In response to the disproportionate amount of benefit plan litigation related to disability benefits, the U.S. Department of Labor (DOL) amended its claims procedures governing disability benefits in order to ensure that workers receive a full and fair review of their benefit claims (Final Regulations). See 81 F.R. 92316. The Final Regulations are effective for claims and appeals made after April 1, 2018.
The Final Regulations apply to any employee benefit plan that conditions benefits upon a showing of disability (regardless of the manner in which the plan characterizes the benefit). If a plan administrator (or other claims adjudicator) must make a determination of disability in order to decide a claim, including a determination of disability as a payment or vesting event, the claim must be treated as a disability claim for purposes of the Final Regulations. Accordingly, in addition to insured short-term and long-term disability plans, the Final Regulations may also apply to other employee benefit plans, including, but not limited to, qualified retirement plans, group life insurance and AD&D plans, and top-hat plans (e.g., SERPs and other non-qualified deferred compensation plans that are subject to ERISA).
The Final Regulations are intended to ensure that claims and appeals for disability benefits are adjudicated in manner designed to provide for independence and impartiality; that benefit denial notices contain a full discussion of the reasons why the claim was denied and the standards behind the decision; that participants have access to their entire claim file and are allowed to present evidence and testimony during the review process; and that notices are written in a culturally and linguistically appropriate manner. Set forth below is a brief summary of the new obligations imposed under the Final Regulations.

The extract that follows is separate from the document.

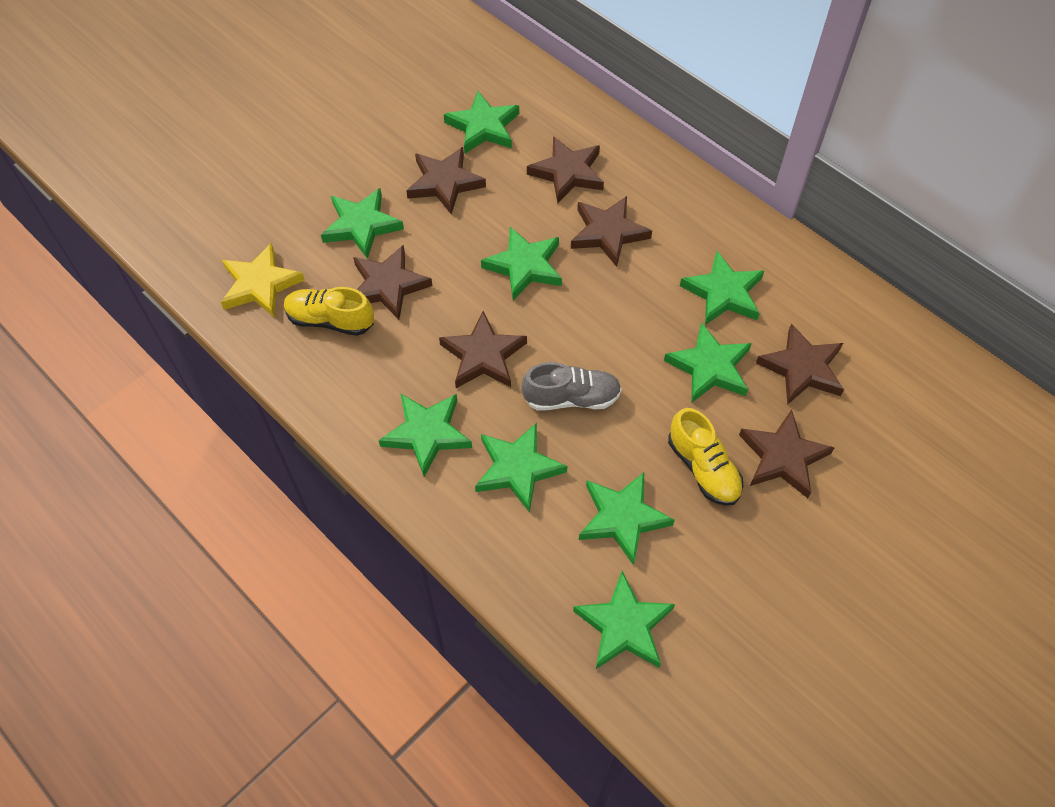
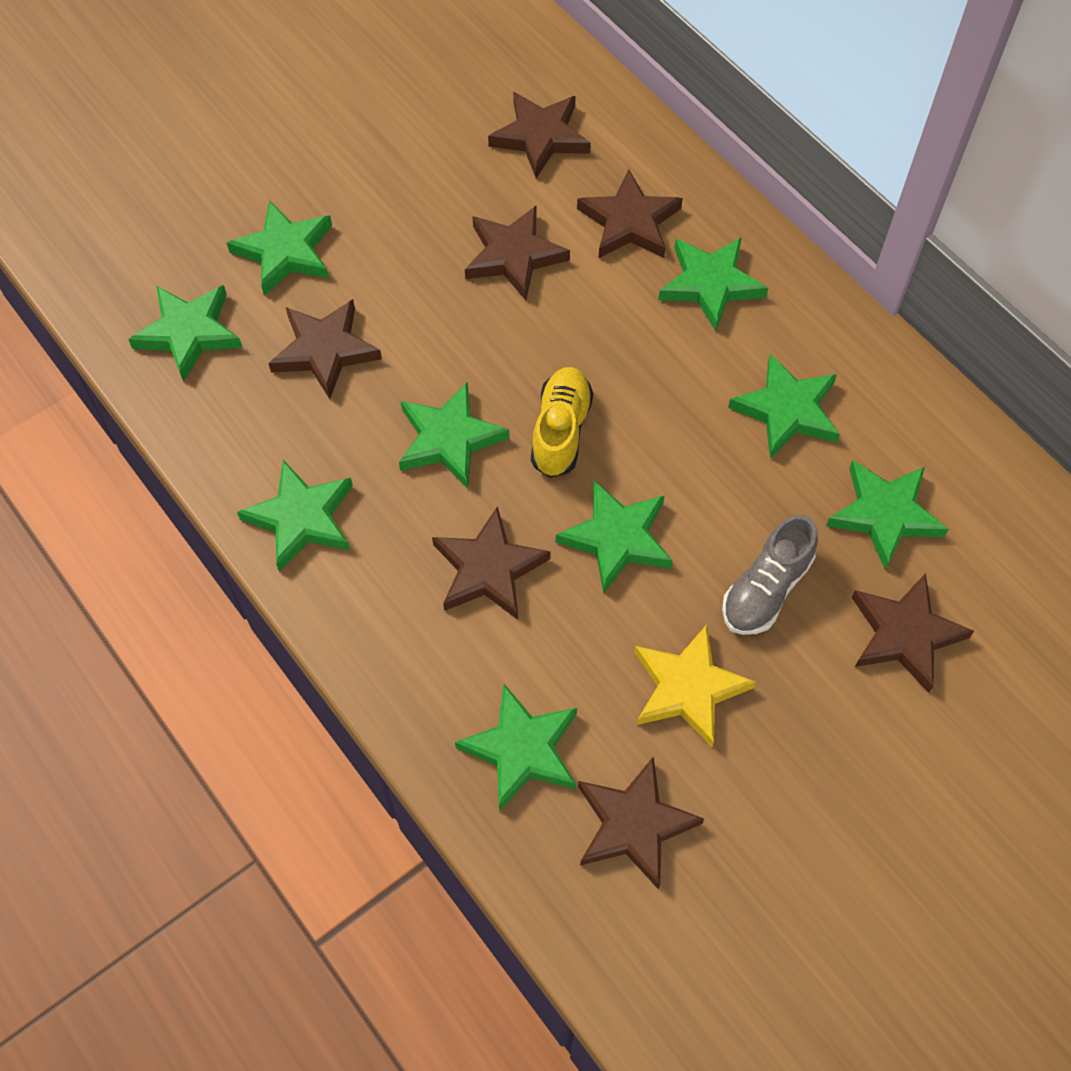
yellow shoe: 2 -> 1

Providing Additional Information
To the extent applicable, plan administrators must now provide the following additional information in connection with an adverse disability benefit determination with respect to both the initial claim and an appeal:
- An explanation of why the plan administrator disagreed with, or did not follow, the views of any professionals who treated or evaluated the claimant, regardless of whether such views were offered by the claimant or obtained by the plan;
- An explanation of why the plan administrator disagreed with any disability determination made by the Social Security Administration that the claimant presented to the plan;
- An explanation of the scientific or clinical judgment supporting the determination that applies the terms of the plan to the participant’s medical circumstances if the adverse benefit determination is based on a lack of medical necessity, experimental treatment, or other similar exclusions or limits;
- A reference to the specific internal rules, guidelines, protocols, standards or other similar criteria of the plan that the plan administrator relied upon in making the adverse determination;
- A statement that the claimant is entitled to receive, upon request and free of charge, reasonable access to and copies of all documents, records, and other information relevant to the claimant’s claim for benefits; and
- A description of any applicable statute of limitations for filing a claim under ERISA §502, including the calendar date on which the statute of limitations expires.
Conflicts of Interest
The Final Regulations require that that disability benefit claims be adjudicated in a manner designed to ensure the independence and impartiality of the person(s) making the decision. In this regard, decisions regarding hiring, compensation, termination, promotion or similar matters with respect to any individual (such as an employee, claims adjudicator or medical expert) must not be made based upon the likelihood that the individual will support a denial of benefits.
The Final Regulations are also intended to provide additional safeguards for individuals who are not fluent in English. Therefore, a notice of adverse benefit determinations must be provided in a culturally and linguistically appropriate manner in certain situations.
For example, if a claimant's address is in any United States county where 10 percent or more of the population residing in that county are literate only in the same non-English language, the notice of adverse benefit determination must include a prominent statement in the relevant non-English language about the availability of language services. In addition, the plan will be required to provide a customer assistance process (such as a telephone hotline) with oral language services in the non-English language and provide written notices in the non-English language upon request.
Based on American Community Survey data published by the United States Census Bureau, there are approximately 255 U.S. counties (78 of which are located in Puerto Rico) that currently meet the 10 percent threshold. For a complete list, click here.
In order to comply with the new requirements, employers should consider the following action items:
Review and identify all company-sponsored employee benefit plans to determine if the plan condition benefits, including the payment or vesting thereof, on a determination of disability.
Amend Claims Procedures and Update Notices, Summary Plan Description and Third- Party Service Provider Agreements
For insured short-term and long-term disability plans, confirm that the insurance carrier has updated the plan and Summary Plan Description to comply with the Final Regulations.
For each other employee benefit plan affected by the new rules, update the existing claims procedures set forth in the plan and its Summary Plan Description to comply with the Final Regulations. Additionally, benefit/claim notices and third-party service provider agreements should also be reviewed to determine if any changes are required.
Finally, to the extent new SPDs will not be distributed, a summary of material modification describing these changes should be distributed to all participants (this must occur even if the plan is insured, as carriers do not typically issue such notices)
Employees involved in making disability claims determinations should be trained on the new requirements imposed under the Final Regulations. Additionally, employers should review existing policies and procedures to ensure that the independence and impartiality standards (described above) are properly adhered to and documented.